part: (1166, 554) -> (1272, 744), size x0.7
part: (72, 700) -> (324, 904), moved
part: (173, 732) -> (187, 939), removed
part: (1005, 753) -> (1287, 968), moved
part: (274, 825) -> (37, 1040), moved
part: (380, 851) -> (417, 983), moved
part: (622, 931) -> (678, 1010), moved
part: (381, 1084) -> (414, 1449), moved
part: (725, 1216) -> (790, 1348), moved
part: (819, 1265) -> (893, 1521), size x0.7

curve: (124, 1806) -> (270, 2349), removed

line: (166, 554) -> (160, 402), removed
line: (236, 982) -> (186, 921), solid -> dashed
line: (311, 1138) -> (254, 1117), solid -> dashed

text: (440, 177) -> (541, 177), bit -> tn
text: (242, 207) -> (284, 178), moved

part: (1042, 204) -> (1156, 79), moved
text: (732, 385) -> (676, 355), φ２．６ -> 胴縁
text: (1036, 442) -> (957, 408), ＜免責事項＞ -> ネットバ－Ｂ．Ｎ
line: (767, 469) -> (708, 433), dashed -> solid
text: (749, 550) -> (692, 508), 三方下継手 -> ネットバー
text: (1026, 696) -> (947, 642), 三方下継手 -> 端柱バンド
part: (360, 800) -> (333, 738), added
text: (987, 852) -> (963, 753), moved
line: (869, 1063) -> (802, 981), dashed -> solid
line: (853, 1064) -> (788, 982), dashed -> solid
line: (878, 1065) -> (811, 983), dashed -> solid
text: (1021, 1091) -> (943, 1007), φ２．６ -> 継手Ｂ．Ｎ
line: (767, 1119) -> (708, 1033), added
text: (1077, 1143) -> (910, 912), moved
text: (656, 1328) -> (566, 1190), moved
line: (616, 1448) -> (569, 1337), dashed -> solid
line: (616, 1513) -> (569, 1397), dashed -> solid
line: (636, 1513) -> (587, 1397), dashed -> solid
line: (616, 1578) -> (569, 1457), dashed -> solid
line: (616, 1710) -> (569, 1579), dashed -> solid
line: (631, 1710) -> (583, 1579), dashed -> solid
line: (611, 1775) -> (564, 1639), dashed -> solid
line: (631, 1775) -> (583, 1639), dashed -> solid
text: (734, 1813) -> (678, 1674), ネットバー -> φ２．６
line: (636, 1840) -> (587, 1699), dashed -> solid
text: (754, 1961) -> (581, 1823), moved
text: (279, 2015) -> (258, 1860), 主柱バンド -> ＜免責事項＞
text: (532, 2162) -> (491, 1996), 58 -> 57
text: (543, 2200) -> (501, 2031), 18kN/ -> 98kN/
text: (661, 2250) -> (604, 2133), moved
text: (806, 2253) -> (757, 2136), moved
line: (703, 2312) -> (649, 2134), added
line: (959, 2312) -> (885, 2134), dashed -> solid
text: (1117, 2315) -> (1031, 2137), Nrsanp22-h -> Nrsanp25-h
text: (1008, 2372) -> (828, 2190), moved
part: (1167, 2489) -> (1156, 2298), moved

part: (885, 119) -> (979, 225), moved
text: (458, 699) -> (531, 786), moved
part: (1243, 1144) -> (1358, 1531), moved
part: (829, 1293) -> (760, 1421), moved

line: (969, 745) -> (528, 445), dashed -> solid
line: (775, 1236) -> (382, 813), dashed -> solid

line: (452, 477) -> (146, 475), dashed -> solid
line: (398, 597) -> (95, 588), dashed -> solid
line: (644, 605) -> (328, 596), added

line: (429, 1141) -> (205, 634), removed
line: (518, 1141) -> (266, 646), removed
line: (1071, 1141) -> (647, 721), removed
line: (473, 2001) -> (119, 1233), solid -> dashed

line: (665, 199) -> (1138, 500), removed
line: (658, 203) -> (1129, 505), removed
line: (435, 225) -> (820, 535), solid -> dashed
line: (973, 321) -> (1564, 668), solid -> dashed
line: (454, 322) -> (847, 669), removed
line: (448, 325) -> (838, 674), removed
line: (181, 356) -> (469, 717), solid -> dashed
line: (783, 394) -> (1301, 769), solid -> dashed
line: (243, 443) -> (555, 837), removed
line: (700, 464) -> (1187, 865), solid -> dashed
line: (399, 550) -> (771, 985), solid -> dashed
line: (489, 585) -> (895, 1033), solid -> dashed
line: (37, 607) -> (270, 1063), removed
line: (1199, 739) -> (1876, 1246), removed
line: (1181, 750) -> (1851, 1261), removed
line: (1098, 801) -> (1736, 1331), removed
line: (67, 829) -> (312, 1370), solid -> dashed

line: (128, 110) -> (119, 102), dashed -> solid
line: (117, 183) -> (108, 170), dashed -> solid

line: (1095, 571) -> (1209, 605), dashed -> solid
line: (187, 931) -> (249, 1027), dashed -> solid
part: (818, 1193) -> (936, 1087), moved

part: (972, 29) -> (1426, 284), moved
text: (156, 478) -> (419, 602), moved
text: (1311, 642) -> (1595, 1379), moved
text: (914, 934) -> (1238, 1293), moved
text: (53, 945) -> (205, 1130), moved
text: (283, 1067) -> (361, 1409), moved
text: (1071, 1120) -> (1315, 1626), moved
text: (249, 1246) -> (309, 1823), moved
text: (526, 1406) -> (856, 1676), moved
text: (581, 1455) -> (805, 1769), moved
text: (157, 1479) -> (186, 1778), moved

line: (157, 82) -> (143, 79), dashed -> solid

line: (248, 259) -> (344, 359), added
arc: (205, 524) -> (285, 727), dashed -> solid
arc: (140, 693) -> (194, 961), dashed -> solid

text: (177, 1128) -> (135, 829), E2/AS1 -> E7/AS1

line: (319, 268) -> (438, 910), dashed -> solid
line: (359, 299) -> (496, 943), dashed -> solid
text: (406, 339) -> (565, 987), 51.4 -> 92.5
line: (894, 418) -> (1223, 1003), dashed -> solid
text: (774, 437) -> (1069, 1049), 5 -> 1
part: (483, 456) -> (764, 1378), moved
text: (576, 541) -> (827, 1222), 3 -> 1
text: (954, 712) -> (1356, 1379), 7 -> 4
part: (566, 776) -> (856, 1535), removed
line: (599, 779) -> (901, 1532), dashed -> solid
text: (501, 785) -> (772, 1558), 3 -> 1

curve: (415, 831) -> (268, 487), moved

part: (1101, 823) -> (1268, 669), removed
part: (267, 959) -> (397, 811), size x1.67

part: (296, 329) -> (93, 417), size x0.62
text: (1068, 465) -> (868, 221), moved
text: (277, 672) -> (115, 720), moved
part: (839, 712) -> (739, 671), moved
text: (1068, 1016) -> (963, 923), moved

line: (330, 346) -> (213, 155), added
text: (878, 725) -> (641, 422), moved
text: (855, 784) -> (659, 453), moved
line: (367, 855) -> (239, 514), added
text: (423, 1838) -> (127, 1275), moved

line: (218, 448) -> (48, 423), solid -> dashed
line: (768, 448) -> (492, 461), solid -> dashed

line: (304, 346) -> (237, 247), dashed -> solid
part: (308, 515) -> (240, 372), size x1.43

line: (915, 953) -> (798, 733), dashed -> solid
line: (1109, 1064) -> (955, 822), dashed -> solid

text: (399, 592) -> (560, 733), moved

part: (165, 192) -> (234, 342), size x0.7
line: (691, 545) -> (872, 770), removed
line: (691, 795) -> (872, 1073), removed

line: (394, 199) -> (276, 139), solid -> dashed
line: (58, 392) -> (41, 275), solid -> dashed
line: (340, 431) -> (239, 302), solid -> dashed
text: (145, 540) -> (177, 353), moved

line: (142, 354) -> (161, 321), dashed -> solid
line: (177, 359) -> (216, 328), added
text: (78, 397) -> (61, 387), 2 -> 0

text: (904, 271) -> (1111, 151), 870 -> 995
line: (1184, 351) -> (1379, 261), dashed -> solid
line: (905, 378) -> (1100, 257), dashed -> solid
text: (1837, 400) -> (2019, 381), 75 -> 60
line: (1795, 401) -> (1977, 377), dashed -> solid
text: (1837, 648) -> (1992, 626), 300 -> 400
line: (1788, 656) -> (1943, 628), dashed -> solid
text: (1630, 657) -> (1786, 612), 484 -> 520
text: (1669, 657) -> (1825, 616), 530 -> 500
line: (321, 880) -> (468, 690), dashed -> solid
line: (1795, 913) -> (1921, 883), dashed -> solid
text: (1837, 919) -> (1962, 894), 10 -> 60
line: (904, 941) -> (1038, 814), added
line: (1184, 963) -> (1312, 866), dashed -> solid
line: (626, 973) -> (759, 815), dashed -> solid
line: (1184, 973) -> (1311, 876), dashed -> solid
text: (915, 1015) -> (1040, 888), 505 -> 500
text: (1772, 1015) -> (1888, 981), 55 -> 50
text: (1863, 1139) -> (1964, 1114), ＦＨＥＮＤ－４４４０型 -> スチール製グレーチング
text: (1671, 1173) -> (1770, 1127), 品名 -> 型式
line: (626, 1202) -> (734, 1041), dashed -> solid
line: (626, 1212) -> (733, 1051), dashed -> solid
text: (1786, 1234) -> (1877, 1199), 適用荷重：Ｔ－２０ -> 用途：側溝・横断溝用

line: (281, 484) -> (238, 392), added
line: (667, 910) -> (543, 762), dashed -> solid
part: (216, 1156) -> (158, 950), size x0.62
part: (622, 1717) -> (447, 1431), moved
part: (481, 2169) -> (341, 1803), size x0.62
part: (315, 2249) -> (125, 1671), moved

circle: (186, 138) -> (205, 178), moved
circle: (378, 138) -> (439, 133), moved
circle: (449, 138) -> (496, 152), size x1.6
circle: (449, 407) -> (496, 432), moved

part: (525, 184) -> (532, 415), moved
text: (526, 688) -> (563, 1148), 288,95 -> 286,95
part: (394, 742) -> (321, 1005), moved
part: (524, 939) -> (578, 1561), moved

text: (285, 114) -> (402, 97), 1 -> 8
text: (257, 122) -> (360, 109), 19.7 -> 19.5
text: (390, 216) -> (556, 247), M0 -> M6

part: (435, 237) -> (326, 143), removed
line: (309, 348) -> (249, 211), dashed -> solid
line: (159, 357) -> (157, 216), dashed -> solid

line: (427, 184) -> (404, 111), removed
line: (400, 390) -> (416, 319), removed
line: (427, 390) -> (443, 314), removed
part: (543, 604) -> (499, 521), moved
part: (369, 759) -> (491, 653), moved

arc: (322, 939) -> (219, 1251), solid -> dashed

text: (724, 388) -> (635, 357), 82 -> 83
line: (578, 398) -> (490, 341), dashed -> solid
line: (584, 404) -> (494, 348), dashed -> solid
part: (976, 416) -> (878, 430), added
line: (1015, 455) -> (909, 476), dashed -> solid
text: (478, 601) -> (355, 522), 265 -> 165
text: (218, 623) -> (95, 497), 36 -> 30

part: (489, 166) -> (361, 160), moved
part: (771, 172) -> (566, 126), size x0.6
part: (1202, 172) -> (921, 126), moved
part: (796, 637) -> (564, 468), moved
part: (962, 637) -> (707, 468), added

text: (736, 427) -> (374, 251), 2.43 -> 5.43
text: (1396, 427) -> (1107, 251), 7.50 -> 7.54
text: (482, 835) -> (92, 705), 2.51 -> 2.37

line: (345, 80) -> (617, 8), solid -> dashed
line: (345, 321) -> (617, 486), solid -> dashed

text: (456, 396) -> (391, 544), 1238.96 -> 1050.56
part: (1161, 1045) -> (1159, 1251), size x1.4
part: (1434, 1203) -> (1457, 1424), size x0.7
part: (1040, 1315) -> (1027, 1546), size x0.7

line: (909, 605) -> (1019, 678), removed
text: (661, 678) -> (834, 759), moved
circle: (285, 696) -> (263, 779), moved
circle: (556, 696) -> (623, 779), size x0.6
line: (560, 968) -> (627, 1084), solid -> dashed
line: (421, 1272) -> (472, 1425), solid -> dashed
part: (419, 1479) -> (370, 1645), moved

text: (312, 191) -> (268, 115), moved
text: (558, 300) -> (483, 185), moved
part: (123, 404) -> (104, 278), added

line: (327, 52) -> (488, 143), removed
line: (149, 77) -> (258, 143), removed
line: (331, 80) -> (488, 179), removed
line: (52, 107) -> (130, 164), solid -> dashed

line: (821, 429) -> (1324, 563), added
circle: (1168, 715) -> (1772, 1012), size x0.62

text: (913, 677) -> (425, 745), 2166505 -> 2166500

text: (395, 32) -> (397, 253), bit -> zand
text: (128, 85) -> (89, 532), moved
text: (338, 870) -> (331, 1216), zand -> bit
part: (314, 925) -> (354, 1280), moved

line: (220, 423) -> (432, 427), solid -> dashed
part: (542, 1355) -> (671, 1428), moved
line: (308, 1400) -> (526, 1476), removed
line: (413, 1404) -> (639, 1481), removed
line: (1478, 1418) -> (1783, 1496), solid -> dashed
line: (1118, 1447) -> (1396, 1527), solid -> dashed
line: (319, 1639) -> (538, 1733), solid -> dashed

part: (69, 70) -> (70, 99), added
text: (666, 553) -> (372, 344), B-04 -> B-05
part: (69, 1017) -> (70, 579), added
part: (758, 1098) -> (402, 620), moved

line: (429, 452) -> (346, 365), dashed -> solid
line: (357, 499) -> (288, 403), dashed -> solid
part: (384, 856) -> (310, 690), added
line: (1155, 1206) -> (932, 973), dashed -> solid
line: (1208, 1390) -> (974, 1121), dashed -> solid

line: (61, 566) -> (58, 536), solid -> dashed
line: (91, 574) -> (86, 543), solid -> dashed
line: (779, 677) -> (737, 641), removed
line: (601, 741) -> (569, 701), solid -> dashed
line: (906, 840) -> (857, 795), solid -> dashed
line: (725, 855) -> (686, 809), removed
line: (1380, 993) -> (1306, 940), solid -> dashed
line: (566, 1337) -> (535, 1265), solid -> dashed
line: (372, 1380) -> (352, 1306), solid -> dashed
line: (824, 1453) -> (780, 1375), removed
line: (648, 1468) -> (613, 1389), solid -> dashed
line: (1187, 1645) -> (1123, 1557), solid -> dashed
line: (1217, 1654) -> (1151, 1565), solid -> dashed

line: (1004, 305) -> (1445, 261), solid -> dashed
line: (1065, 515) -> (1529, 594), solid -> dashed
★ ★ ★ ★ ★ ★ ★
» **What you are asked to do**:
Could you restate, word for word, the lines above from the one with "text: (395, 32) -> (397, 253), bit -> zand" to the one with "line: (906, 840)", both included?

» **Solution to the problem**:
text: (395, 32) -> (397, 253), bit -> zand
text: (128, 85) -> (89, 532), moved
text: (338, 870) -> (331, 1216), zand -> bit
part: (314, 925) -> (354, 1280), moved

line: (220, 423) -> (432, 427), solid -> dashed
part: (542, 1355) -> (671, 1428), moved
line: (308, 1400) -> (526, 1476), removed
line: (413, 1404) -> (639, 1481), removed
line: (1478, 1418) -> (1783, 1496), solid -> dashed
line: (1118, 1447) -> (1396, 1527), solid -> dashed
line: (319, 1639) -> (538, 1733), solid -> dashed

part: (69, 70) -> (70, 99), added
text: (666, 553) -> (372, 344), B-04 -> B-05
part: (69, 1017) -> (70, 579), added
part: (758, 1098) -> (402, 620), moved

line: (429, 452) -> (346, 365), dashed -> solid
line: (357, 499) -> (288, 403), dashed -> solid
part: (384, 856) -> (310, 690), added
line: (1155, 1206) -> (932, 973), dashed -> solid
line: (1208, 1390) -> (974, 1121), dashed -> solid

line: (61, 566) -> (58, 536), solid -> dashed
line: (91, 574) -> (86, 543), solid -> dashed
line: (779, 677) -> (737, 641), removed
line: (601, 741) -> (569, 701), solid -> dashed
line: (906, 840) -> (857, 795), solid -> dashed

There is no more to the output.